As of January 2020, Transformers are the dominant architecture in NLP and are used to achieve state-of-the-art results for many tasks and it appears as if they will be for the near future.
The most popular Transformer variant is BERT (Bidirectional Encoder Representations from Transformers) and pre-trained versions of BERT are commonly used to replace the embedding layers - if not more - in NLP models.
A common library used when dealing with pre-trained transformers is the Transformers library, see here for a list of all pre-trained models available.
The differences between the implementation in this notebook and the paper are:
- we use a learned positional encoding instead of a static one
- we use the standard Adam optimizer with a static learning rate instead of one with warm-up and cool-down steps
- we do not use label smoothing
We make all of these changes as they closely follow BERT's set-up and the majority of Transformer variants use a similar set-up.
Preparing the Data
As always, let's import all the required modules and set the random seeds for reproducability.
import torch
import torch.nn as nn
import torch.optim as optim
import torchtext
from torchtext.legacy.datasets import Multi30k
from torchtext.legacy.data import Field, BucketIterator
import matplotlib.pyplot as plt
import matplotlib.ticker as ticker
import spacy
import numpy as np
import random
import math
import time
SEED = 1234
random.seed(SEED)
np.random.seed(SEED)
torch.manual_seed(SEED)
torch.cuda.manual_seed(SEED)
torch.backends.cudnn.deterministic = True
We'll then create our tokenizers as before.
spacy_de = spacy.load('de_core_news_sm')
spacy_en = spacy.load('en_core_web_sm')
def tokenize_de(text):
"""
Tokenizes German text from a string into a list of strings
"""
return [tok.text for tok in spacy_de.tokenizer(text)]
def tokenize_en(text):
"""
Tokenizes English text from a string into a list of strings
"""
return [tok.text for tok in spacy_en.tokenizer(text)]
Our fields are the same as the previous notebook. The model expects data to be fed in with the batch dimension first, so we use batch_first = True.
SRC = Field(tokenize = tokenize_de,
init_token = '<sos>',
eos_token = '<eos>',
lower = True,
batch_first = True)
TRG = Field(tokenize = tokenize_en,
init_token = '<sos>',
eos_token = '<eos>',
lower = True,
batch_first = True)
/home/ben/miniconda3/envs/pytorch17/lib/python3.8/site-packages/torchtext-0.9.0a0+c38fd42-py3.8-linux-x86_64.egg/torchtext/data/field.py:150: UserWarning: Field class will be retired soon and moved to torchtext.legacy. Please see the most recent release notes for further information.

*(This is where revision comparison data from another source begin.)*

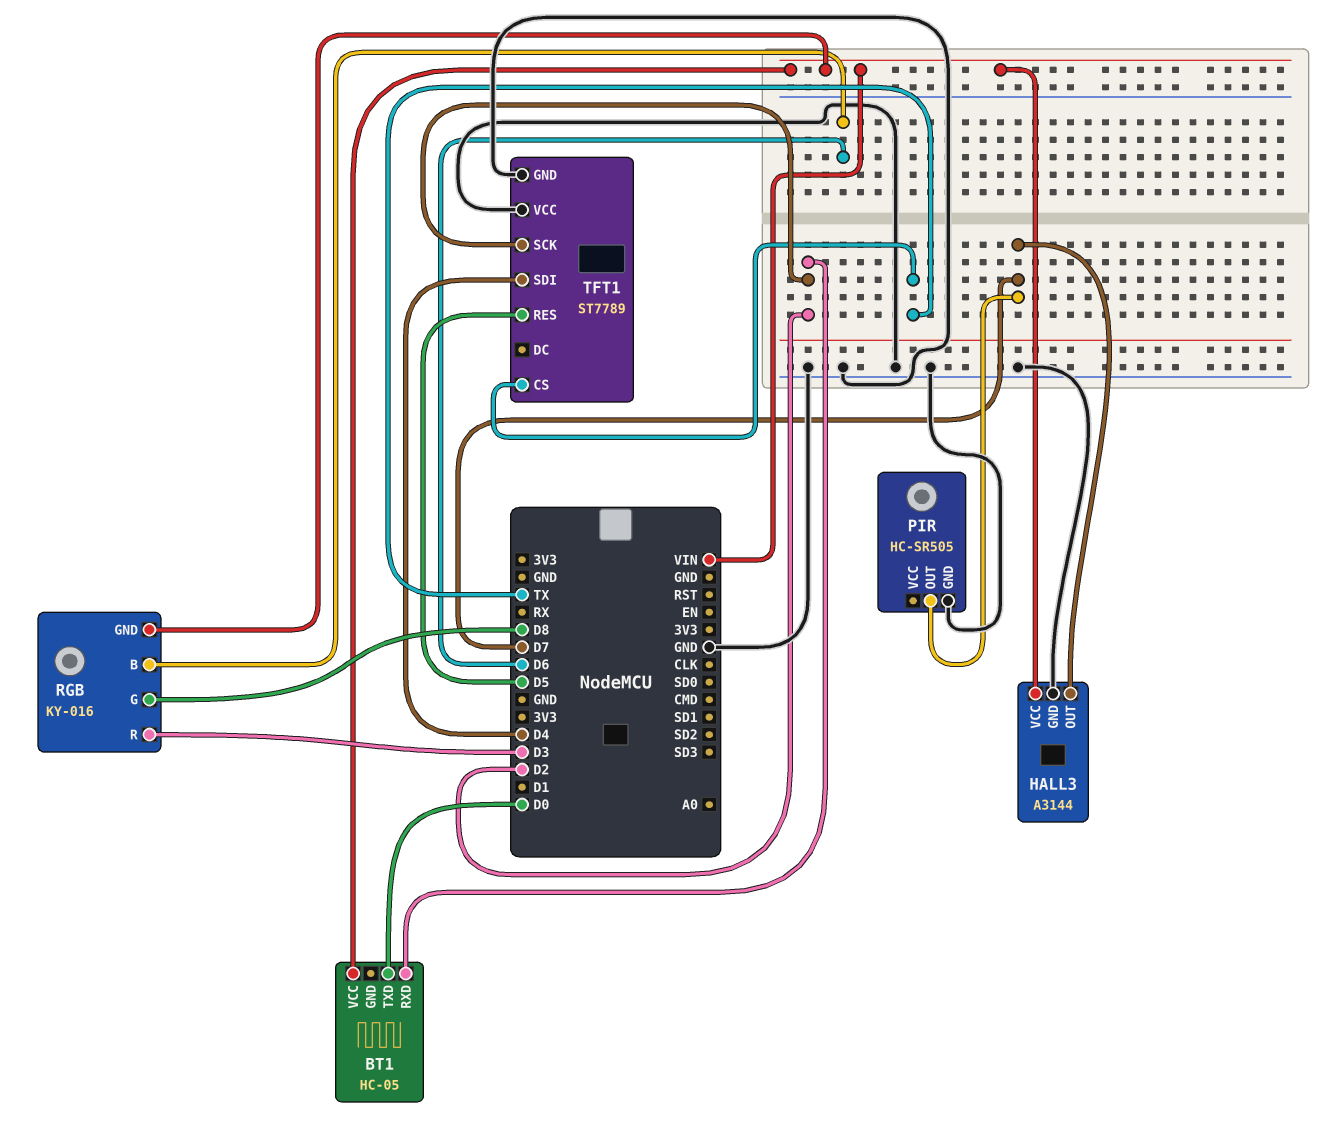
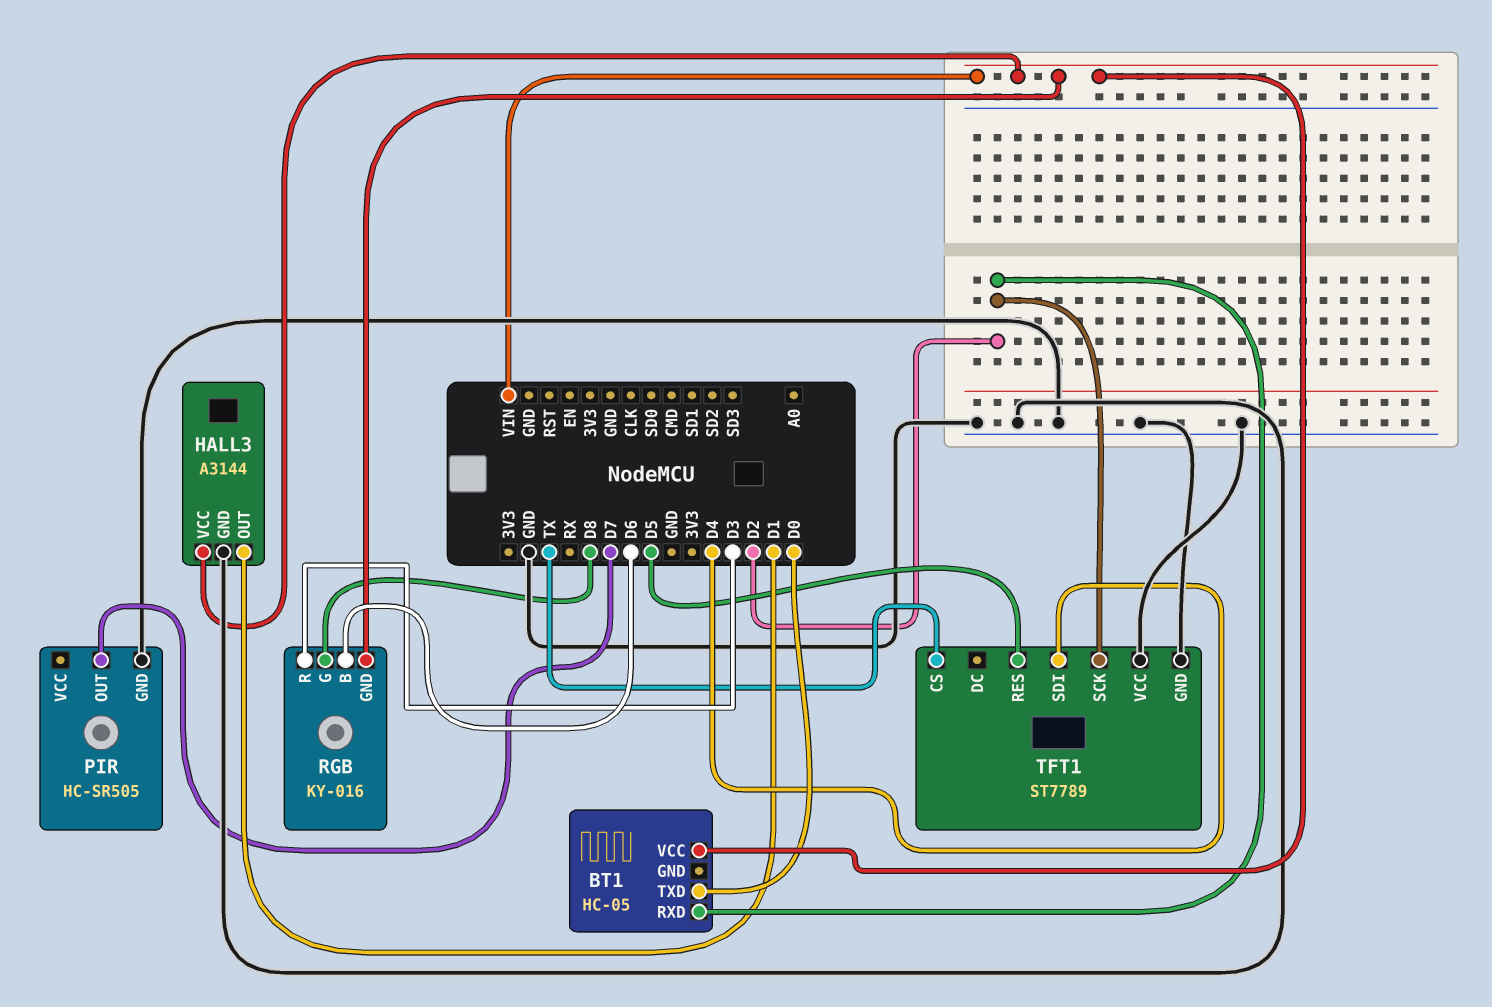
HALL3 pin OUT: D7 -> D1

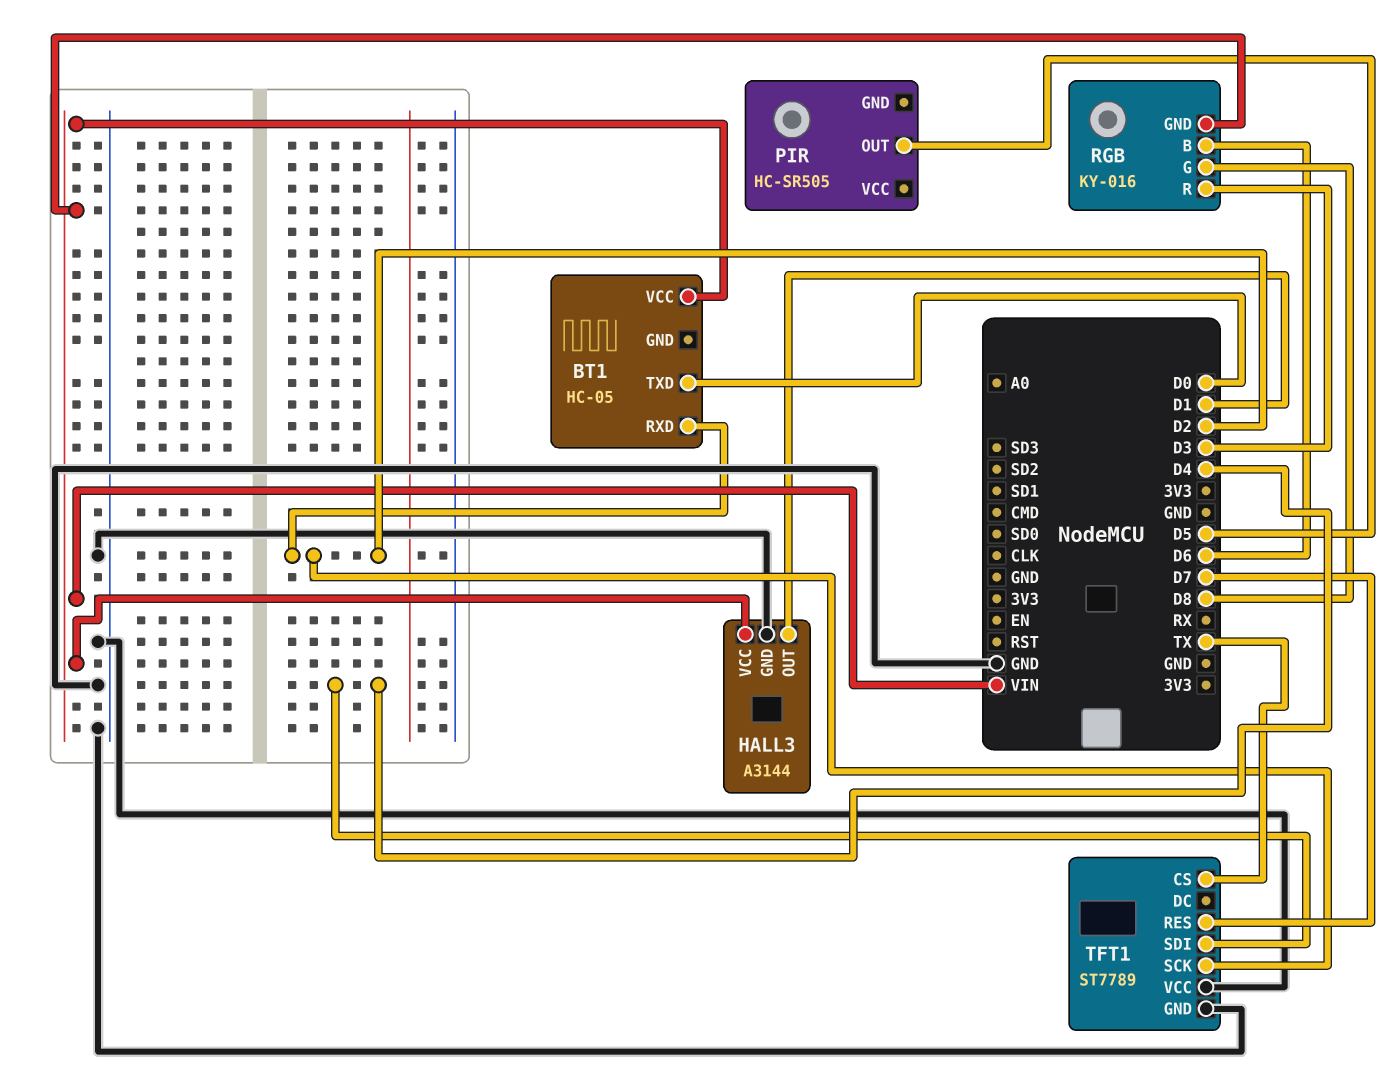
PIR pin GND: GND -> none
PIR pin OUT: D7 -> D5
TFT1 pin RES: D5 -> D7

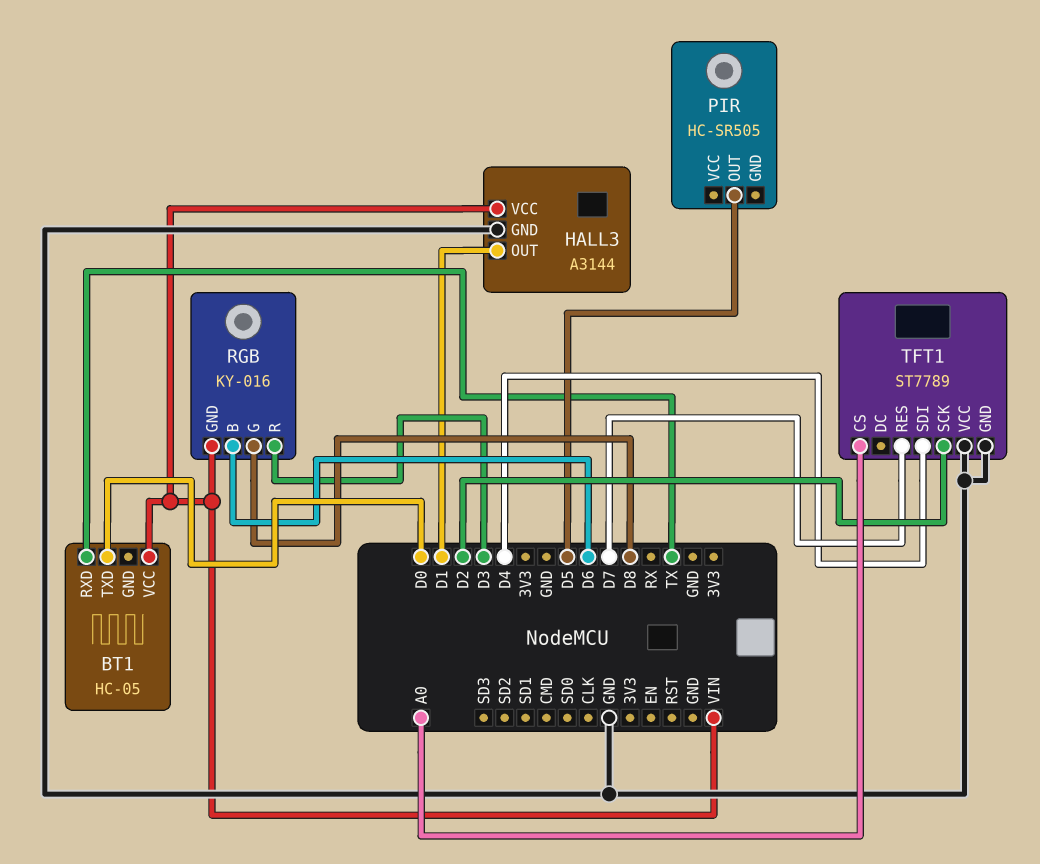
BT1 pin RXD: D2 -> TX
TFT1 pin CS: TX -> A0

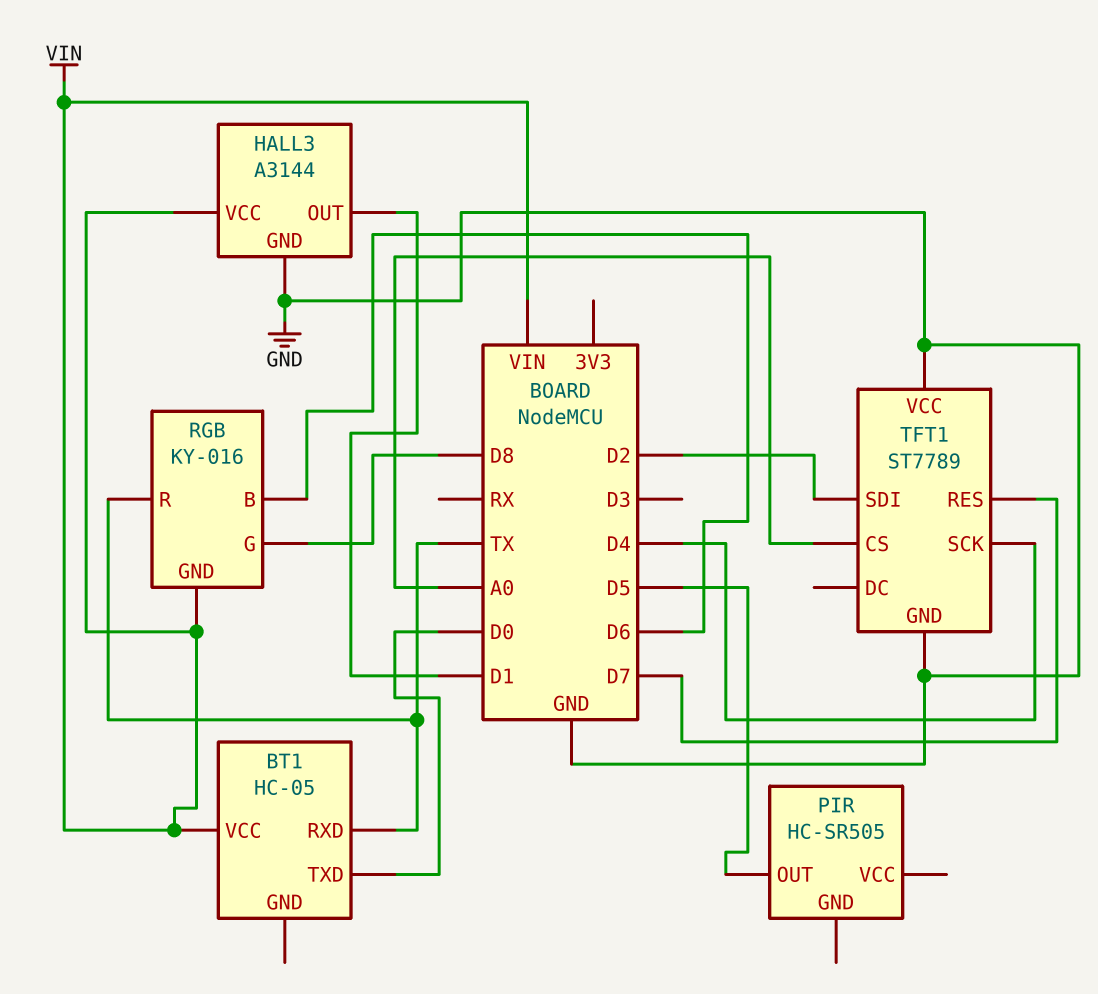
RGB pin R: D3 -> TX
TFT1 pin SCK: D2 -> D4
TFT1 pin SDI: D4 -> D2

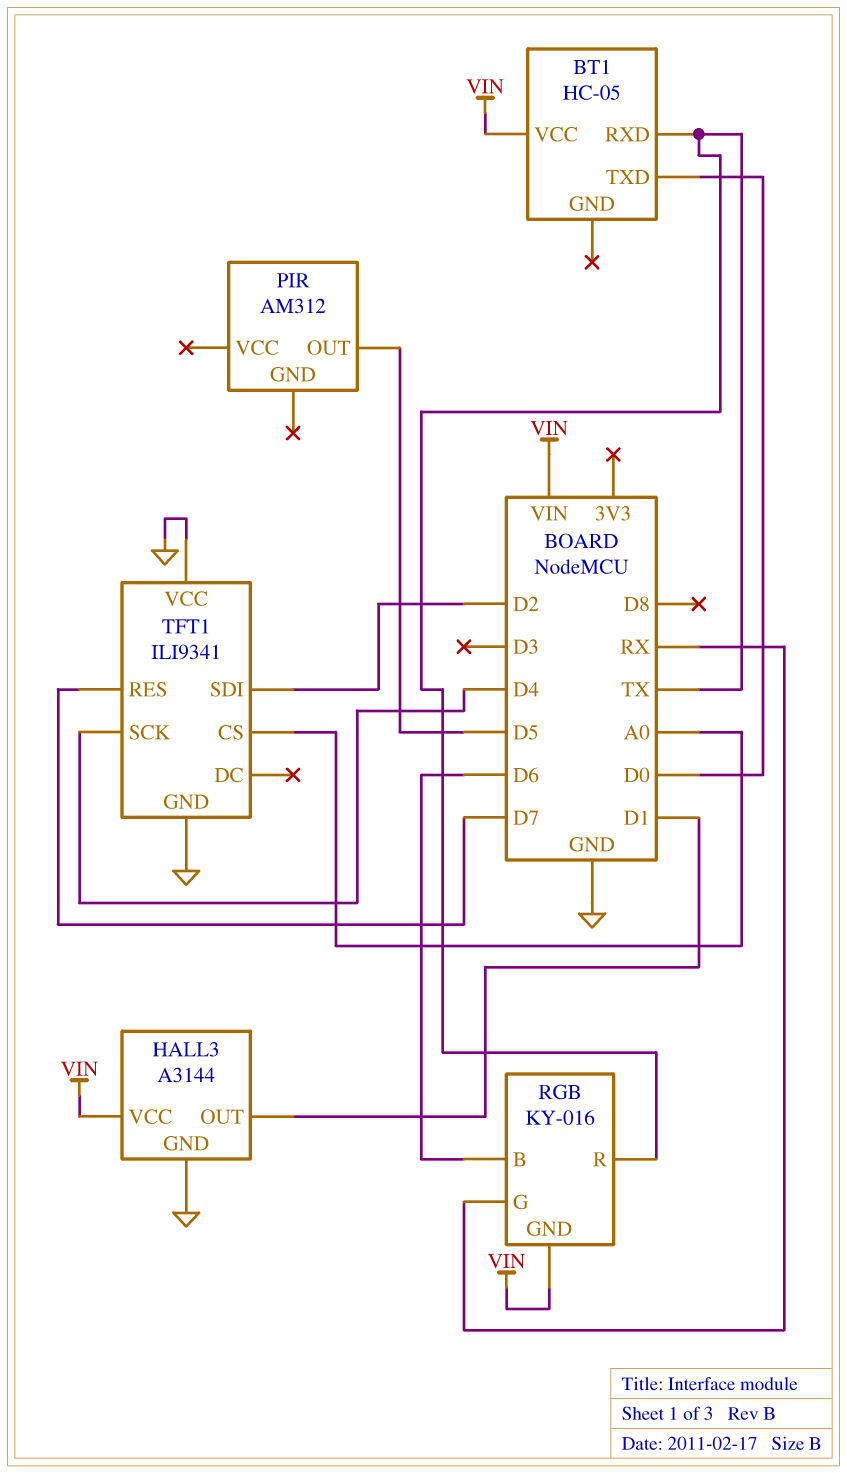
PIR: HC-SR505 -> AM312
RGB pin G: D8 -> RX
TFT1: ST7789 -> ILI9341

warnings.warn('{} class will be retired soon and moved to torchtext.legacy. Please see the most recent release notes for further information.'.format(self.__class__.__name__), UserWarning)
We then load the Multi30k dataset and build the vocabulary.
train_data, valid_data, test_data = Multi30k.splits(exts = ('.de', '.en'),
fields = (SRC, TRG))
/home/ben/miniconda3/envs/pytorch17/lib/python3.8/site-packages/torchtext-0.9.0a0+c38fd42-py3.8-linux-x86_64.egg/torchtext/data/example.py:78: UserWarning: Example class will be retired soon and moved to torchtext.legacy. Please see the most recent release notes for further information.
warnings.warn('Example class will be retired soon and moved to torchtext.legacy. Please see the most recent release notes for further information.', UserWarning)
SRC.build_vocab(train_data, min_freq = 2)
TRG.build_vocab(train_data, min_freq = 2)
Finally, we define the device and the data iterator.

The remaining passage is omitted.